Guzmán on Civil Rights in the Texas Borderlands

New from the University of Illinois Press: Civil Rights in the Texas Borderlands: Dr. Lawrence A. Nixon and Black Activism, by Will Guzmán (Florida A&M University/Carrie Meek-James Eaton Southeastern Regional Black Archives Research Center and Museum). A description from the Press:
Physician Lawrence A. Nixon fled the racial violence of central Texas to settle in the border town of El Paso. There he became a community and civil rights leader, working on integration and antilynching cases and cofounding the local NAACP chapter. In 1923, Nixon challenged the law that banned African Americans from voting in the Democratic primary.

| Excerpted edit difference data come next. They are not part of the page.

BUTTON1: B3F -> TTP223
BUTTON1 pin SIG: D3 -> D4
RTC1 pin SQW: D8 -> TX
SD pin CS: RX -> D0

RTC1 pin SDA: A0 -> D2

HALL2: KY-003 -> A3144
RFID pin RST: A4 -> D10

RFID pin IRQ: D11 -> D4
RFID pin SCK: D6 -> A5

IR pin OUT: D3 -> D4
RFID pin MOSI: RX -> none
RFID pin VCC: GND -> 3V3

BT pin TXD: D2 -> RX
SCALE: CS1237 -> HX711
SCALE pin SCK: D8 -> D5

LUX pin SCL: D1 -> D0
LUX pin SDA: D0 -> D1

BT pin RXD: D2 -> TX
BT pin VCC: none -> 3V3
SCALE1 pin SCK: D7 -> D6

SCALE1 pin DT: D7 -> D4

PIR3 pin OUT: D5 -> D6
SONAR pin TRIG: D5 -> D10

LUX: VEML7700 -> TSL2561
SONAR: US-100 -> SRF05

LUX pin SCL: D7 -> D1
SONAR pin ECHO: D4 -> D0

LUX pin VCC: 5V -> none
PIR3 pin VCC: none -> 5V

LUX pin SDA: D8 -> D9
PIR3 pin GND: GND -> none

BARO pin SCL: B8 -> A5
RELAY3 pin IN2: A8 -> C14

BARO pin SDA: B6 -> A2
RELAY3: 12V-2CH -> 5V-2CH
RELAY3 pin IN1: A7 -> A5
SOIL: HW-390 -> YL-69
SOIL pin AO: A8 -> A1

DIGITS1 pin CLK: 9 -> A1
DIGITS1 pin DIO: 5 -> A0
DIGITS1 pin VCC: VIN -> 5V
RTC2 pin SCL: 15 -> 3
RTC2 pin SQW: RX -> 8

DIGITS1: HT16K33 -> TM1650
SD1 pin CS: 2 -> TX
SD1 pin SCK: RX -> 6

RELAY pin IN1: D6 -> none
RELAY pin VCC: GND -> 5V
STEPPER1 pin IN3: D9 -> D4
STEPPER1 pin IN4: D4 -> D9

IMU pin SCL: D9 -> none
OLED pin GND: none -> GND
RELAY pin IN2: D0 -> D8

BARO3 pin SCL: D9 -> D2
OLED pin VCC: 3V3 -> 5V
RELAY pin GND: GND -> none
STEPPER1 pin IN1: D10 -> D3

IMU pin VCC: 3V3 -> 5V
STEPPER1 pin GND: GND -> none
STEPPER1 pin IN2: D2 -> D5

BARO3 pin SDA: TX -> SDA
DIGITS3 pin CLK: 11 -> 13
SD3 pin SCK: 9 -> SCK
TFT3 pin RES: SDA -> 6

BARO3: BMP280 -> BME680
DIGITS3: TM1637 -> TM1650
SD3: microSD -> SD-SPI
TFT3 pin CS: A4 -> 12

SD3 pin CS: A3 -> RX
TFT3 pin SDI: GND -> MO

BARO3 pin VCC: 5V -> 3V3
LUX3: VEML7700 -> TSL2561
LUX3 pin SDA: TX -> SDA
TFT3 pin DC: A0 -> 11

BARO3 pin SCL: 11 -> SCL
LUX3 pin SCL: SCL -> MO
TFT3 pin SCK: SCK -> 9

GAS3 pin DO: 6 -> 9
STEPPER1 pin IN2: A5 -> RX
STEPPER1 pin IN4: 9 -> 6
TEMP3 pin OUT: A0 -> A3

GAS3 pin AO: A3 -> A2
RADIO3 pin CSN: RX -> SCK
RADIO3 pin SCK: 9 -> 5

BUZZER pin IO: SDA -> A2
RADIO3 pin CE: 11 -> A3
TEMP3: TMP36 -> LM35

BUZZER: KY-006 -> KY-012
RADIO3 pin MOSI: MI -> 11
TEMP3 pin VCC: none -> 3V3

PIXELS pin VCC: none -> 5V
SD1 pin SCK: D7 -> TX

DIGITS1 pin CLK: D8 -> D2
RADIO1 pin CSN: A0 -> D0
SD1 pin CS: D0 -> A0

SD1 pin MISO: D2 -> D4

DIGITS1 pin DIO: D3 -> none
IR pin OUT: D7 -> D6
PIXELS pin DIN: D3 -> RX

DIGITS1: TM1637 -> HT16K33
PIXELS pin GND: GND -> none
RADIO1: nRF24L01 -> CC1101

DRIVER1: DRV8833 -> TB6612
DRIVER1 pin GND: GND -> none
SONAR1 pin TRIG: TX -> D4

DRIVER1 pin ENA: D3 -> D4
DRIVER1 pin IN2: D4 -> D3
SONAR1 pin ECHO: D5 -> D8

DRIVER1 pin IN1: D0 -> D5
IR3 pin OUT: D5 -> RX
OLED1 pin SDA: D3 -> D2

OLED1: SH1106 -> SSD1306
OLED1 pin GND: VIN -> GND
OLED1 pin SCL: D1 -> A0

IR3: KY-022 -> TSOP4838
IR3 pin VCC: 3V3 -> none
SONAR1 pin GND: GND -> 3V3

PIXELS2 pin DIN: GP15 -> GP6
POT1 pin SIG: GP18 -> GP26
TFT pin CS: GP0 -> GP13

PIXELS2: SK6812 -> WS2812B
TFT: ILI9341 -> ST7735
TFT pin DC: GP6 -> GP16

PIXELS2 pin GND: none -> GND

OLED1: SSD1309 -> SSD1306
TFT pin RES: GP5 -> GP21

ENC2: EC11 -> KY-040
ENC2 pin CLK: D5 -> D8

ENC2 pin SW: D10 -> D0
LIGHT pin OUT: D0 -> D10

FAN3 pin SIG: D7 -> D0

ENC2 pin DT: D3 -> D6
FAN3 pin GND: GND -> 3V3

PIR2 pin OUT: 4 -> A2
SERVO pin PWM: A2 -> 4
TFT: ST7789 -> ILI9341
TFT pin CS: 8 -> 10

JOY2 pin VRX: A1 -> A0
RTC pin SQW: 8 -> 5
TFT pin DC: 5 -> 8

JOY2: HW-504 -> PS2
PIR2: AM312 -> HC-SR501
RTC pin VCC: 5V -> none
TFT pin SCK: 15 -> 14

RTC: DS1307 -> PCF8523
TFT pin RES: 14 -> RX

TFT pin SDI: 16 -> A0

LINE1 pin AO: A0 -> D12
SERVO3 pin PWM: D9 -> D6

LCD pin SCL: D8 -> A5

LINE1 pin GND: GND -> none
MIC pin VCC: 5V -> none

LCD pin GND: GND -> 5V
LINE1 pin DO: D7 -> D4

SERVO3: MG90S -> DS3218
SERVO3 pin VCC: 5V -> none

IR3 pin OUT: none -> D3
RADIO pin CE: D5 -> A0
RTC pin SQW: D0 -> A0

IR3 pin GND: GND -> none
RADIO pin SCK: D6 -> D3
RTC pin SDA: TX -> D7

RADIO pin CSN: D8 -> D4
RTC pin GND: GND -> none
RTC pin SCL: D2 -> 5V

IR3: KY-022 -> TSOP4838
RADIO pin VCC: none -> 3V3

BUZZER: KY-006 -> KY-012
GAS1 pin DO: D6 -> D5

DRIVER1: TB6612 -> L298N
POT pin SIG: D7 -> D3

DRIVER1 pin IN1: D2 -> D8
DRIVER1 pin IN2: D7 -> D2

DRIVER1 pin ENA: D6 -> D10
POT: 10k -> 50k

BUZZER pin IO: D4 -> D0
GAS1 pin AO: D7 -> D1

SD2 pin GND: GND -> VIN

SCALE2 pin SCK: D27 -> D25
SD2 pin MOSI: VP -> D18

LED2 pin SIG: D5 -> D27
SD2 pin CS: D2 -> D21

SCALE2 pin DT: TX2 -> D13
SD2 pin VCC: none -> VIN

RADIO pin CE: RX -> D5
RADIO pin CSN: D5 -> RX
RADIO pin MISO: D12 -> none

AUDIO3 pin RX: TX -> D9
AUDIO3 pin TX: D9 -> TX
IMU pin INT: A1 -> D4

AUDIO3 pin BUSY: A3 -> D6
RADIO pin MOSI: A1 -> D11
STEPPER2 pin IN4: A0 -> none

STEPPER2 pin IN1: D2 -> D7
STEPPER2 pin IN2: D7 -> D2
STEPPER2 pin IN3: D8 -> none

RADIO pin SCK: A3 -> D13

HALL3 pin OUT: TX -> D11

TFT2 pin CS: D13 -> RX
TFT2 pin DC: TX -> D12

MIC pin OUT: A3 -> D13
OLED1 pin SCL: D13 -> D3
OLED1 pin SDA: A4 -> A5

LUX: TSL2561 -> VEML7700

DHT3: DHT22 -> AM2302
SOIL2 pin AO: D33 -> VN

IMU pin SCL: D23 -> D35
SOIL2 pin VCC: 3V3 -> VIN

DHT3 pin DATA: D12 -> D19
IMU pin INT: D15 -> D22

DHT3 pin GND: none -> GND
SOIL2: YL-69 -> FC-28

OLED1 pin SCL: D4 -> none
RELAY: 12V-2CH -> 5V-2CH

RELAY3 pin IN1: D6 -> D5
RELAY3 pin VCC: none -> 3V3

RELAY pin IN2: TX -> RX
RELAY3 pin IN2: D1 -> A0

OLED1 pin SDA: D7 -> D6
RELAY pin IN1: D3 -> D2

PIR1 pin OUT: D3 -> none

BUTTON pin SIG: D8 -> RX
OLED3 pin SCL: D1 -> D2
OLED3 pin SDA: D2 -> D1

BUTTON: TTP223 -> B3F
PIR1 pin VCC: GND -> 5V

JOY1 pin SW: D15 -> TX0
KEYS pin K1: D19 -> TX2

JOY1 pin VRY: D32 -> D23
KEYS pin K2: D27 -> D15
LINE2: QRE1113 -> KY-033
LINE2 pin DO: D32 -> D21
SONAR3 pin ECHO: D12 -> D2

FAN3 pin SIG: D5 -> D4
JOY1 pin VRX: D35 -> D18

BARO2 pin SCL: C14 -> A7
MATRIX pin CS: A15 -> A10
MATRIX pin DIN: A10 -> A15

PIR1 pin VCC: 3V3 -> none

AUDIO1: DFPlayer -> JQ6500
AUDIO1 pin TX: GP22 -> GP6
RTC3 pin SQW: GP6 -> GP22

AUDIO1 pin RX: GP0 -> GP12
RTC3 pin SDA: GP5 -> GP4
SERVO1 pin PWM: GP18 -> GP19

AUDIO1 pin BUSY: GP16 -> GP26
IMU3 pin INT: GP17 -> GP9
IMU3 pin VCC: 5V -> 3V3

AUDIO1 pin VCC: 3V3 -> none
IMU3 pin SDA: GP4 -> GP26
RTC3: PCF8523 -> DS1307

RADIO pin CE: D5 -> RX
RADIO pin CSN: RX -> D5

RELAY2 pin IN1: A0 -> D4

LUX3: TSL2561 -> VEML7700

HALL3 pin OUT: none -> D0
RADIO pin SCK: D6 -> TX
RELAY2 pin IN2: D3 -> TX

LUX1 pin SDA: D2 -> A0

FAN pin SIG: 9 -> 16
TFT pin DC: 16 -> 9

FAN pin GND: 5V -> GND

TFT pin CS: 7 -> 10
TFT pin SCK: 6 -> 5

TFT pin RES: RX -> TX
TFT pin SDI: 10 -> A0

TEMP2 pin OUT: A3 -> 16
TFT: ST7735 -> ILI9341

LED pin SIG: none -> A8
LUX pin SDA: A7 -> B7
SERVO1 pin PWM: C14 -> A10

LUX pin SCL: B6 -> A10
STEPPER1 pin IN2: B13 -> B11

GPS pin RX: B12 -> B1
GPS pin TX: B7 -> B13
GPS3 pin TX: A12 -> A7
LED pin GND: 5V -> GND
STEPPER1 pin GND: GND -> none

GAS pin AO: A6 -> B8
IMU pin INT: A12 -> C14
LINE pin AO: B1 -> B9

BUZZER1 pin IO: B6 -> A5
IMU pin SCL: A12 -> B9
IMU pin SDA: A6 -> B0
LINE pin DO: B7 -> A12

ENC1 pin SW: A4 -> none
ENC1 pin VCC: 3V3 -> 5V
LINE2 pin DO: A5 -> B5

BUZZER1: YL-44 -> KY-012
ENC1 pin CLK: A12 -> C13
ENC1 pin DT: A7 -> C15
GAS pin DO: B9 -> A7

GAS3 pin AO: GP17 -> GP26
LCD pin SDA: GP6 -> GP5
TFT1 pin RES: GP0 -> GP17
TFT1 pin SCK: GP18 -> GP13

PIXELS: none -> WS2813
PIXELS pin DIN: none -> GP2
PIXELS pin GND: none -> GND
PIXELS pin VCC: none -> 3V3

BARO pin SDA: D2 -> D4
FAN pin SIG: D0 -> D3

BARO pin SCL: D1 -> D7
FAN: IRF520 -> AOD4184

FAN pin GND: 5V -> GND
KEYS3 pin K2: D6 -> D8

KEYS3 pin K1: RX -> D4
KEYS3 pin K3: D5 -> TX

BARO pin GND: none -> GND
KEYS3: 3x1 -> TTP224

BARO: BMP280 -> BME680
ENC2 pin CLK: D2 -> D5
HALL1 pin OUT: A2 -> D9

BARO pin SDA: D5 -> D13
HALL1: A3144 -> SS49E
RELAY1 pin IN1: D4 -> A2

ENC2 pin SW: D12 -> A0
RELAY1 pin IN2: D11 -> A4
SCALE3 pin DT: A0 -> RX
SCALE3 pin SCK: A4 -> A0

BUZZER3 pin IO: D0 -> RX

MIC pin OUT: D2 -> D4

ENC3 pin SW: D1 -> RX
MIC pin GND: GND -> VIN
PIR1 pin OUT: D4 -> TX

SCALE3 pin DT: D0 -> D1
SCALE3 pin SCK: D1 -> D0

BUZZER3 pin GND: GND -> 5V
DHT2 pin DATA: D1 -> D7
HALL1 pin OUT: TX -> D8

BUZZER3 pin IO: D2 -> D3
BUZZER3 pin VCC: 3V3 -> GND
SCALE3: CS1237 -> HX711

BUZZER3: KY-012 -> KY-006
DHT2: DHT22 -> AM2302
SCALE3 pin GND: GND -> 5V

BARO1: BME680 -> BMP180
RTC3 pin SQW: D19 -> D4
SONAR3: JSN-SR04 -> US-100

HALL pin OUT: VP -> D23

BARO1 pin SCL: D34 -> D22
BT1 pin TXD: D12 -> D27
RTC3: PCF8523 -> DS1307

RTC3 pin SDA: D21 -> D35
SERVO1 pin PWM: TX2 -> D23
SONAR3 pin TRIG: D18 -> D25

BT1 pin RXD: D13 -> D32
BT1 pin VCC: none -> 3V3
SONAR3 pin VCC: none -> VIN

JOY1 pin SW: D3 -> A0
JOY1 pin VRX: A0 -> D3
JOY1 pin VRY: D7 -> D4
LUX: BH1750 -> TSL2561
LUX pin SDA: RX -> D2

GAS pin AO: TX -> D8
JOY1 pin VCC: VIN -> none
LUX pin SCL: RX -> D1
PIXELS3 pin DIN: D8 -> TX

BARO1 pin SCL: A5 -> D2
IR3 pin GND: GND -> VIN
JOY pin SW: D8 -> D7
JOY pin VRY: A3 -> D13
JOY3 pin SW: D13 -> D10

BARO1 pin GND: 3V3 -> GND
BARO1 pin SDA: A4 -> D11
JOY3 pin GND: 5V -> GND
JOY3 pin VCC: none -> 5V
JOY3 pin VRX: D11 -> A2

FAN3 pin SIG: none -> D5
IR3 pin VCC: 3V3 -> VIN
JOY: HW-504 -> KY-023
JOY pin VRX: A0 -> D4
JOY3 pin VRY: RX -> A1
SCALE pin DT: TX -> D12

His victory in two subsequent Supreme Court decisions paved the way for dismantling all-white primaries across the South.
Will Guzmán delves into Nixon's lifelong, and mostly unknown, struggle against Jim Crow. Linking Nixon's successful activism to his independence from the white economy, support from the NAACP, and indefatigable courage, Guzmán places Nixon within the context of the larger historical narratives of his era. At the same time, he sheds light on Nixon's presence in both symbolic and literal borderlands--as an educated professional in a time when few went to college, as someone who made waves when most feared violent reprisal, and as an African American living on the mythical American frontier as well as an international boundary.
Enlightening and powerful, Civil Rights in the Texas Borderlands adds to the growing literature on African Americans in the Southwest while exploring a seldom-studied corner of the Black past and the civil rights movement.
More information is available here.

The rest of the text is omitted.